I have a few scenarios where I guess I am not alone with. There is no easy solution but this has to be on top of the list I think.

1. Suppose you have an application that is compiled with 1.5 and is working fine even if started on a 1.6 device. But you now want to support other resolutions, so you need to compile with 1.6. Problem: If I recompile and publish the new apk, the 1.5 users want see my applications. Users already downloaded my application can not upgrade. (will there be a "new version" available shown to them in the market?)

2. Lets say your application works fine on 1.5 and 1.6 and you decided to publish your application twice with different package names. "MyApplication 1.5" and "MyApplication 1.6" for example. Problem: The user upgrading from a older version does not know that there is a new version, because you published a new Application. You can write it into the description and tell the user to download the 1.6 version but many users might not read that Settings from the other application are lost. Your downloads are split into two applications, so you might not make it into the top ranks that easy . You might even need to publish 4 applications if you have a light and a paid version.

3. Now 2.0 SDK is available and you want to add multi touch features or any other new stuff for all 2.0 users. Problem: The above problems are getting even worse. There is no way to easily upload multiple apks for the same application. Having to rename the package is also not making this better. Every time svn freaks out and marks everything as new. Sharing code between versions is difficult because of that.

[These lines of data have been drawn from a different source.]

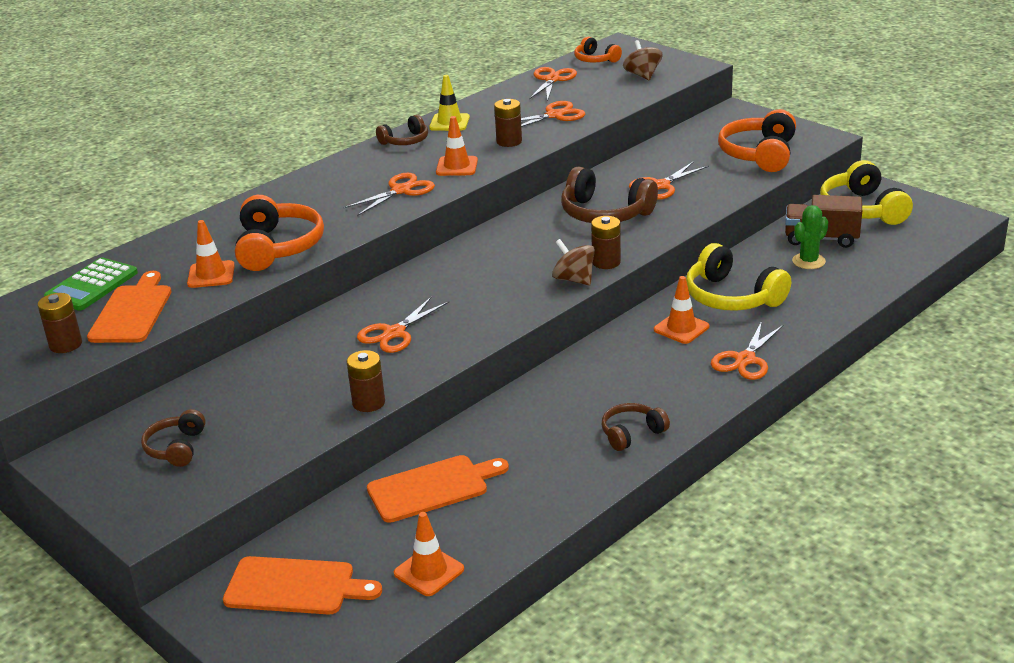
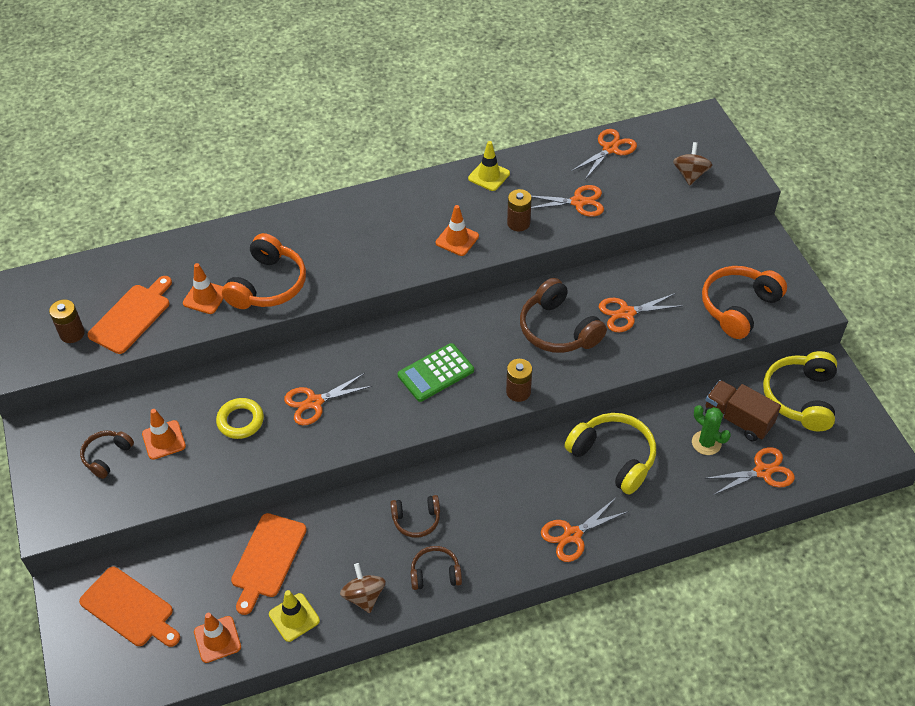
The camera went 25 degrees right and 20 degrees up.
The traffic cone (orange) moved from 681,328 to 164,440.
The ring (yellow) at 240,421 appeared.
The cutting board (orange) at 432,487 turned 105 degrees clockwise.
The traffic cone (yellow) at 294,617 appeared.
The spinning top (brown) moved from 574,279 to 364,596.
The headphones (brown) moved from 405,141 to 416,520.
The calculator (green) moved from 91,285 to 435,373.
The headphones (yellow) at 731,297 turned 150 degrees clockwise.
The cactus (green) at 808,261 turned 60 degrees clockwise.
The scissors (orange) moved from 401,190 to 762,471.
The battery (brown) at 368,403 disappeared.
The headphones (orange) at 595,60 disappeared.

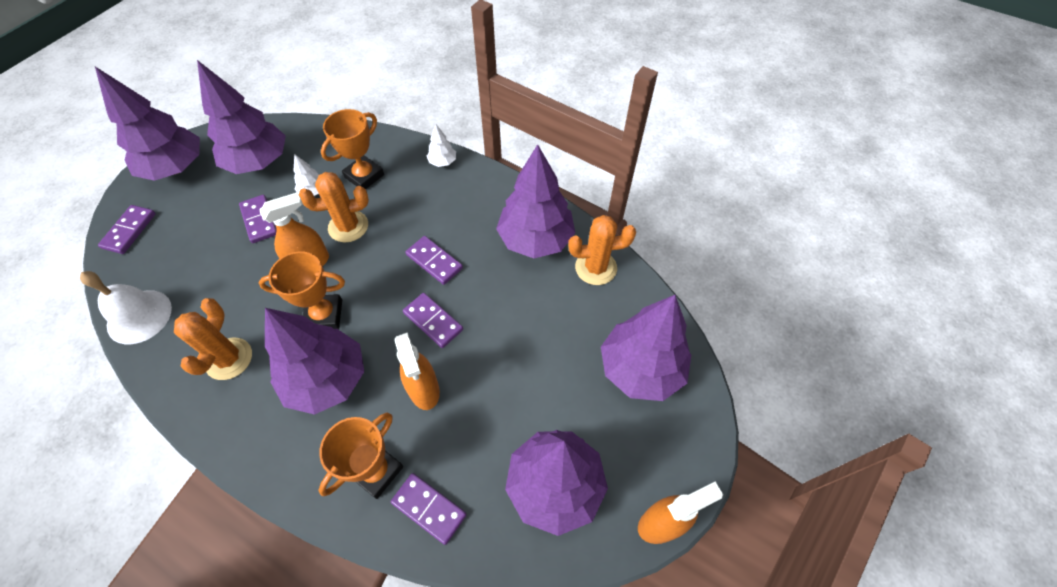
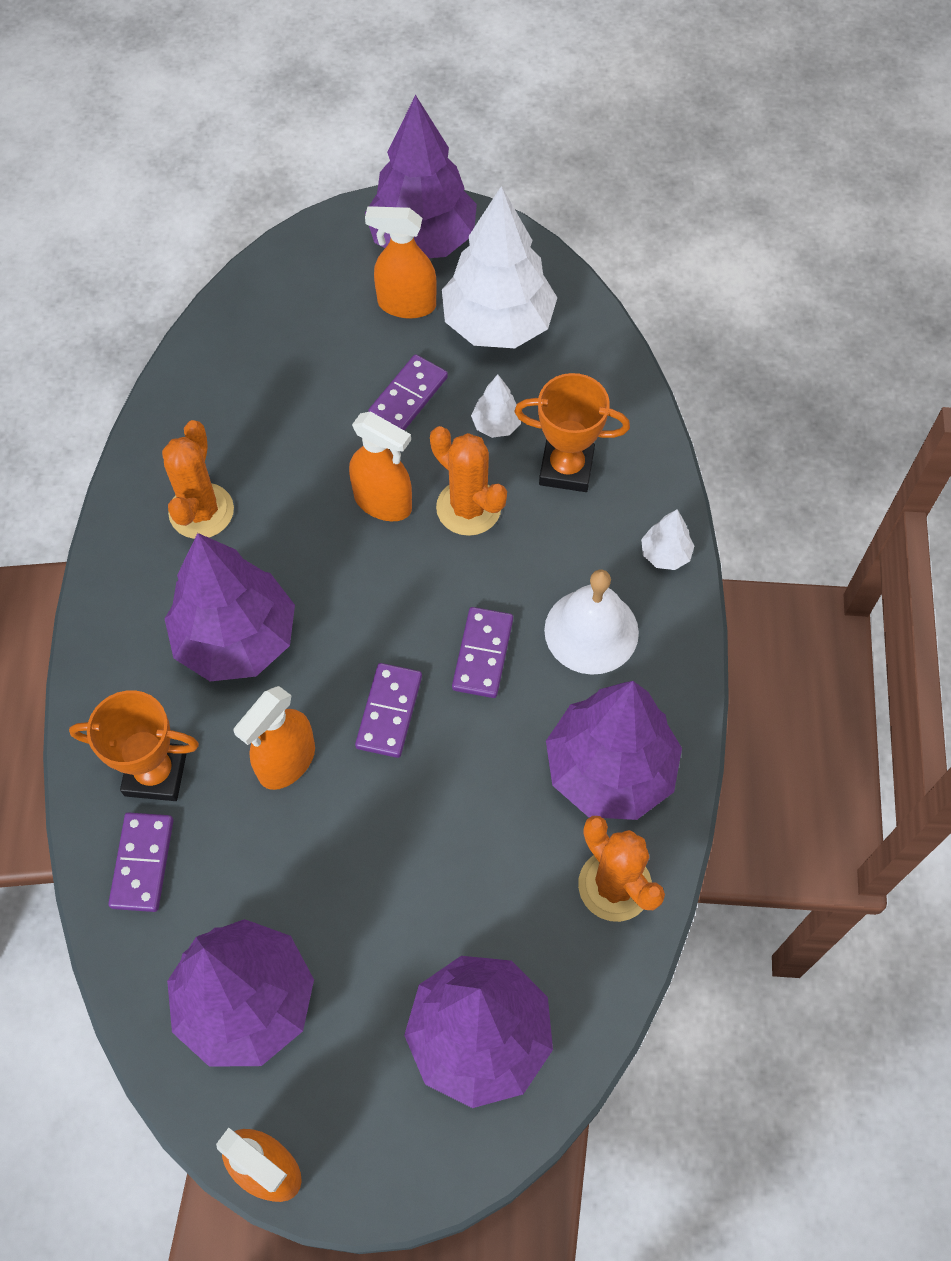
The camera went 60 degrees right and 5 degrees up.
The cactus (orange) at 229,359 turned 60 degrees counterclockwise.
The spray bottle (orange) at 406,304 appeared.
The tree (purple) at 258,162 became the tree (white) at 498,324.
The bell (white) moved from 139,316 to 591,631.
The domino (purple) at 129,231 disappeared.
The trophy (orange) at 324,315 disappeared.

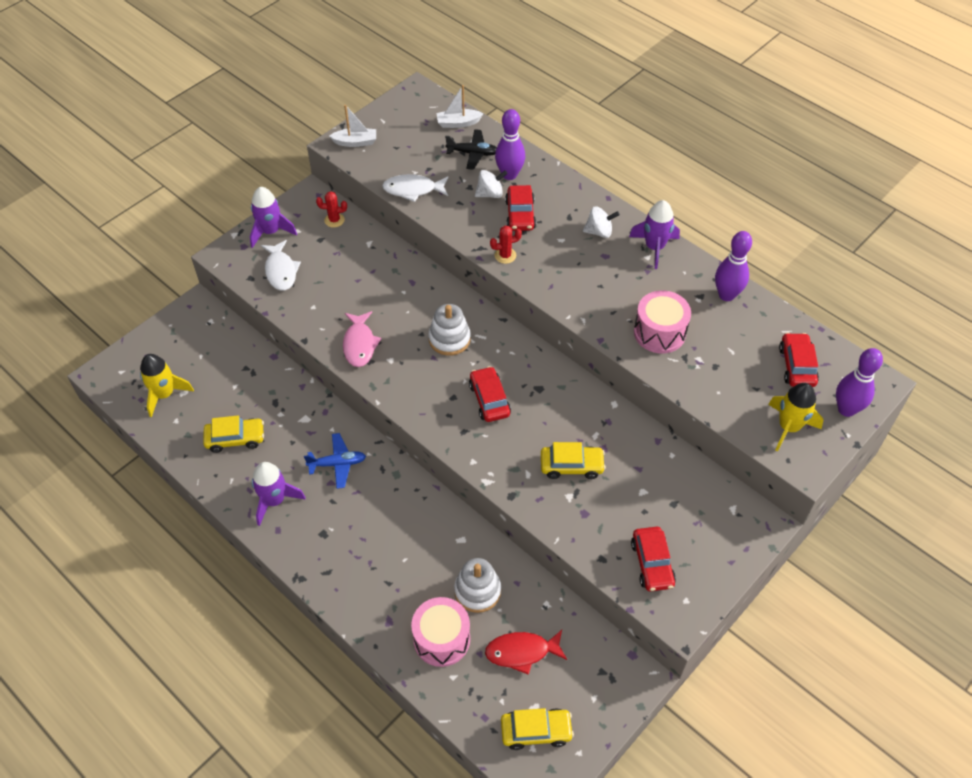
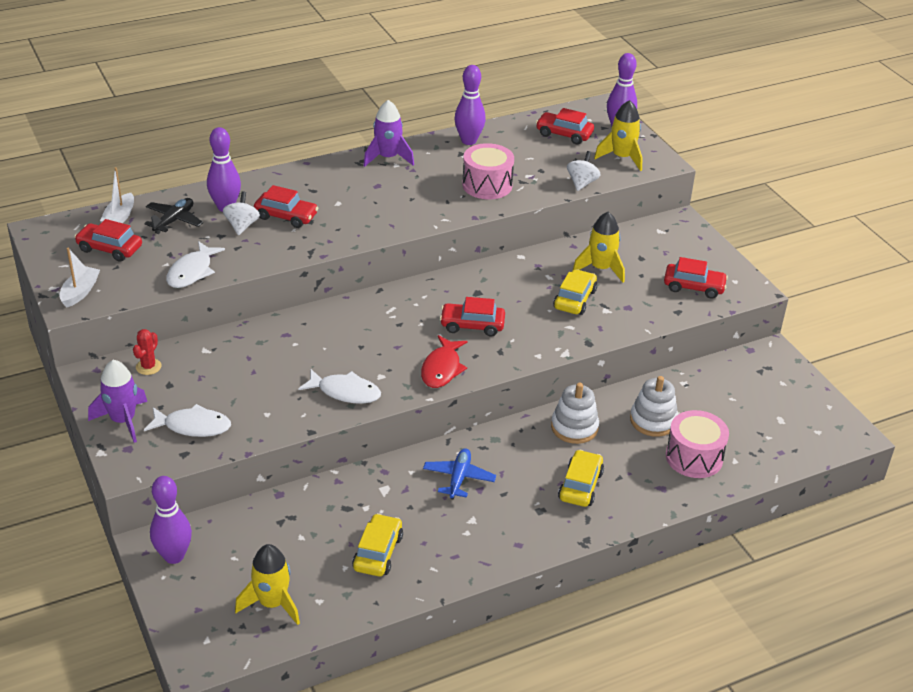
The camera went 70 degrees left and 15 degrees down.
The car (red) at 109,249 appeared.
The bowling pin (purple) at 174,556 appeared.
The fish (pink) at 359,344 became the fish (white) at 345,392.
The fish (red) moved from 521,652 to 442,369.
The stacking toy (white) moved from 449,339 to 574,427.
The car (yellow) moved from 536,731 to 580,485.
The spinning top (white) moved from 599,232 to 582,183.
The rocket (yellow) at 600,268 appeared.
The rocket (purple) at 274,500 disappeared.
The cactus (red) at 505,255 disappeared.

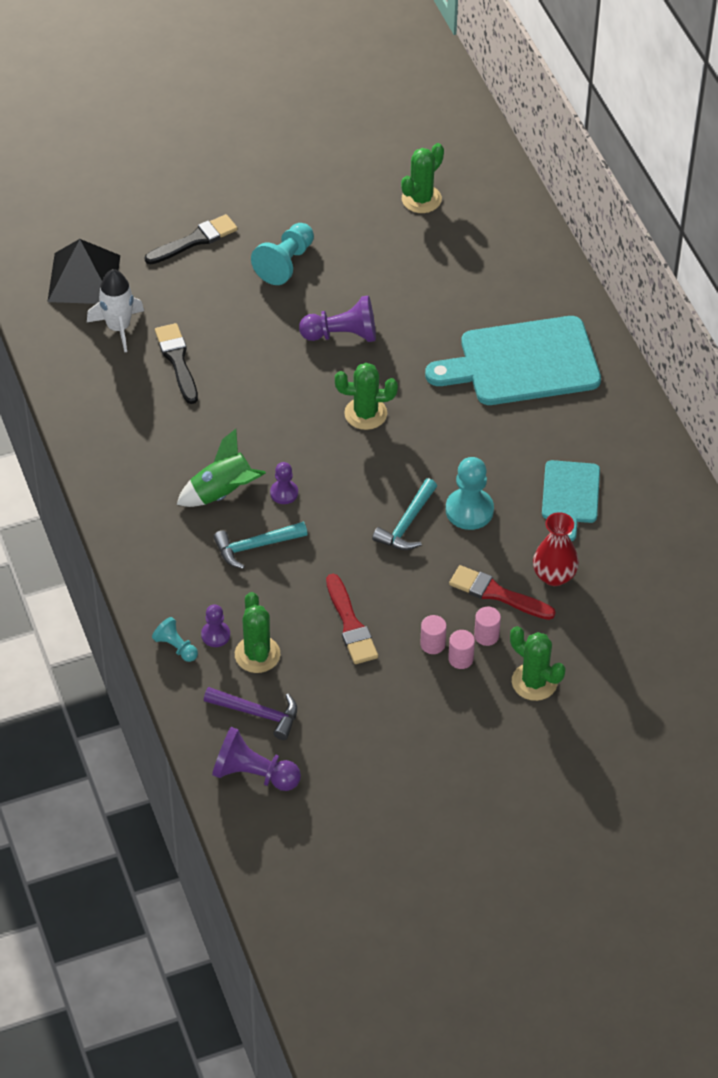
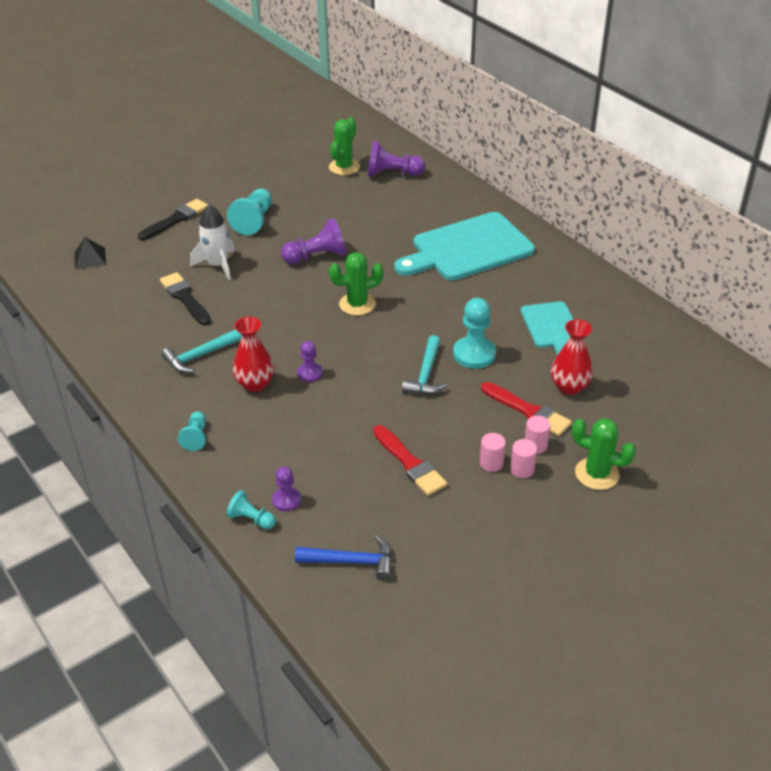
The camera went 15 degrees left and 10 degrees down.
The pyramid (black) at 84,278 changed to 0.54 times the size.
The hammer (turquoise) moved from 256,546 to 200,356.
The pawn (turquoise) at 196,437 appeared.
The rocket (white) moved from 118,328 to 218,265.
The rocket (green) at 222,493 was replaced by the vase (red) at 255,384.
The hammer (purple) at 257,713 became the hammer (blue) at 351,561.
The pawn (purple) moved from 253,774 to 392,174.
The brush (red) at 497,594 turned 150 degrees counterclockwise.
The cactus (green) at 257,654 disappeared.

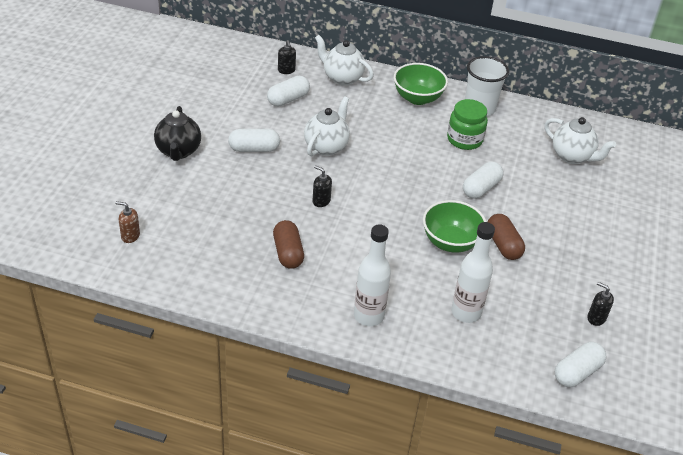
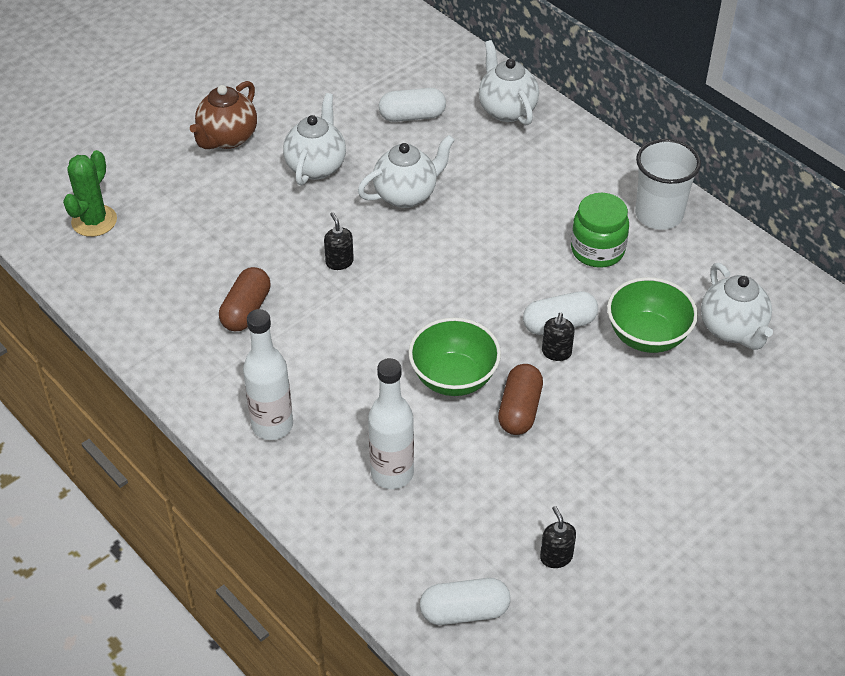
The camera went 35 degrees right and 5 degrees up.
The soap dispenser (brown) at 130,236 was replaced by the cactus (green) at 94,221.
The teapot (black) at 178,151 became the teapot (brown) at 227,138.
The capsule (white) at 254,149 was replaced by the teapot (white) at 316,166.
The soap dispenser (black) moved from 286,70 to 556,352.
The bowl (green) moved from 417,98 to 647,336.

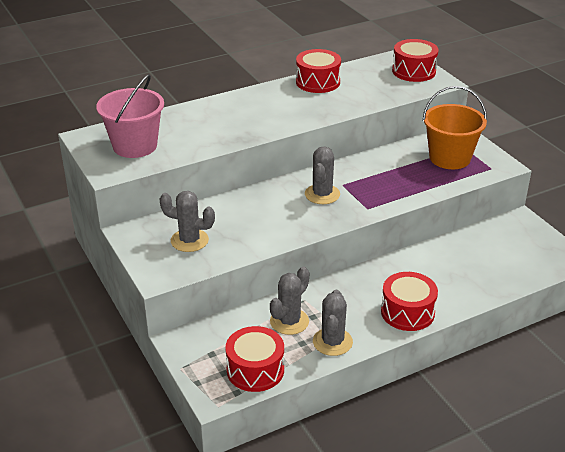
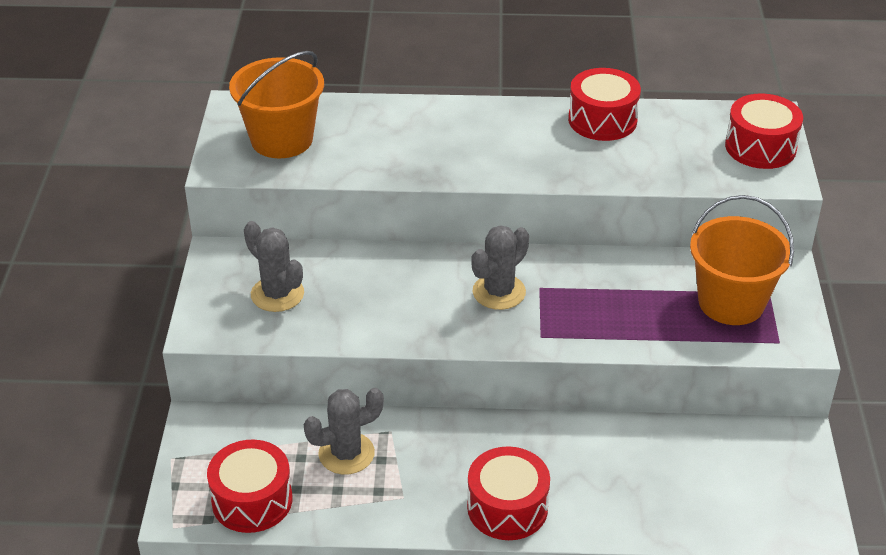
The camera went 30 degrees right and 5 degrees up.
The bucket (pink) at 135,146 became the bucket (orange) at 281,139.
The cactus (grey) at 332,342 disappeared.

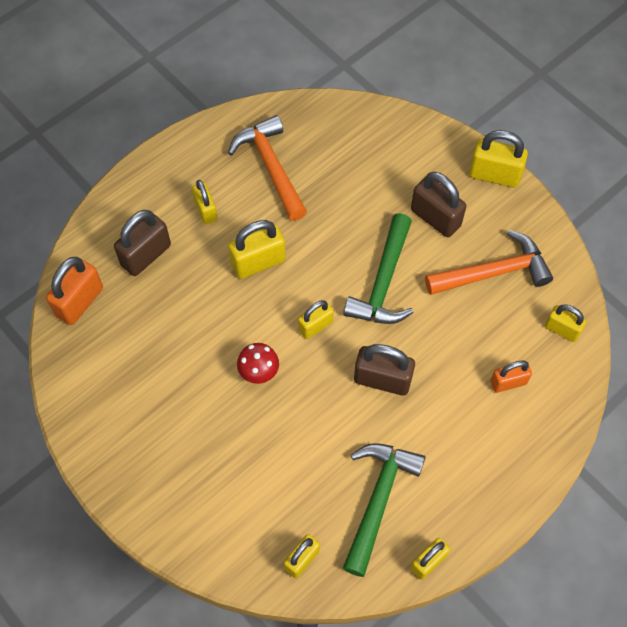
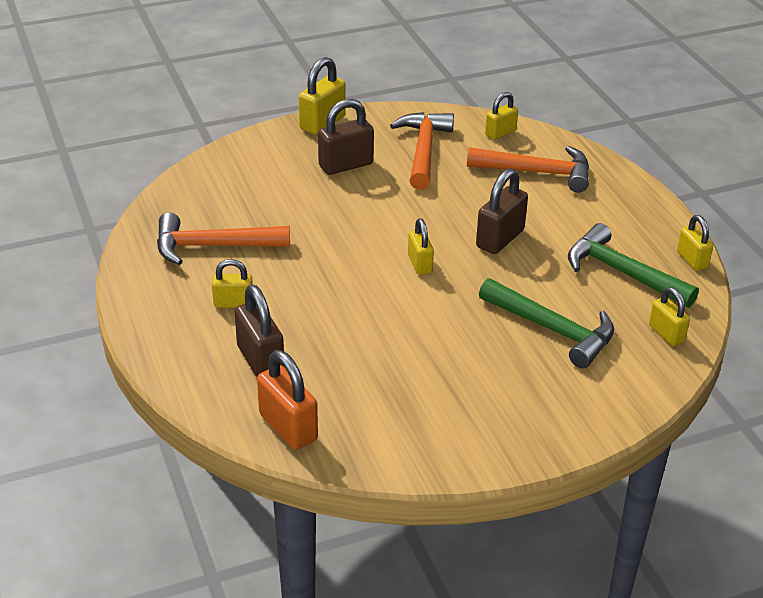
The camera went 70 degrees left and 25 degrees down.
The padlock (orange) at 508,382 was replaced by the hammer (orange) at 537,173.
The hammer (green) moved from 383,282 to 552,330.
The padlock (yellow) at 258,262 disappeared.
The mushroom (red) at 259,372 disappeared.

I don't know if its just "3" (provider in Austria), but I still have not received an official update to 1.6. Testing on the real device is not possible with a 1.6 image if you don't want to root your phone and update the rom manually. 2.0 will be on some devices soon, so there is definitely a need to support all 3 versions. There should be a faster update cycle for the users or a slower update of new versions meaning bigger steps. or We get an easier way to support multiple versions. This also means we need a way to know how many actual devices with version 1.5 / 1.6 / 2.0 are already sold and/or upgraded. If i know that 1.5 is only on about 5% of the devices left, then I can just stop supporting that version and upgrade.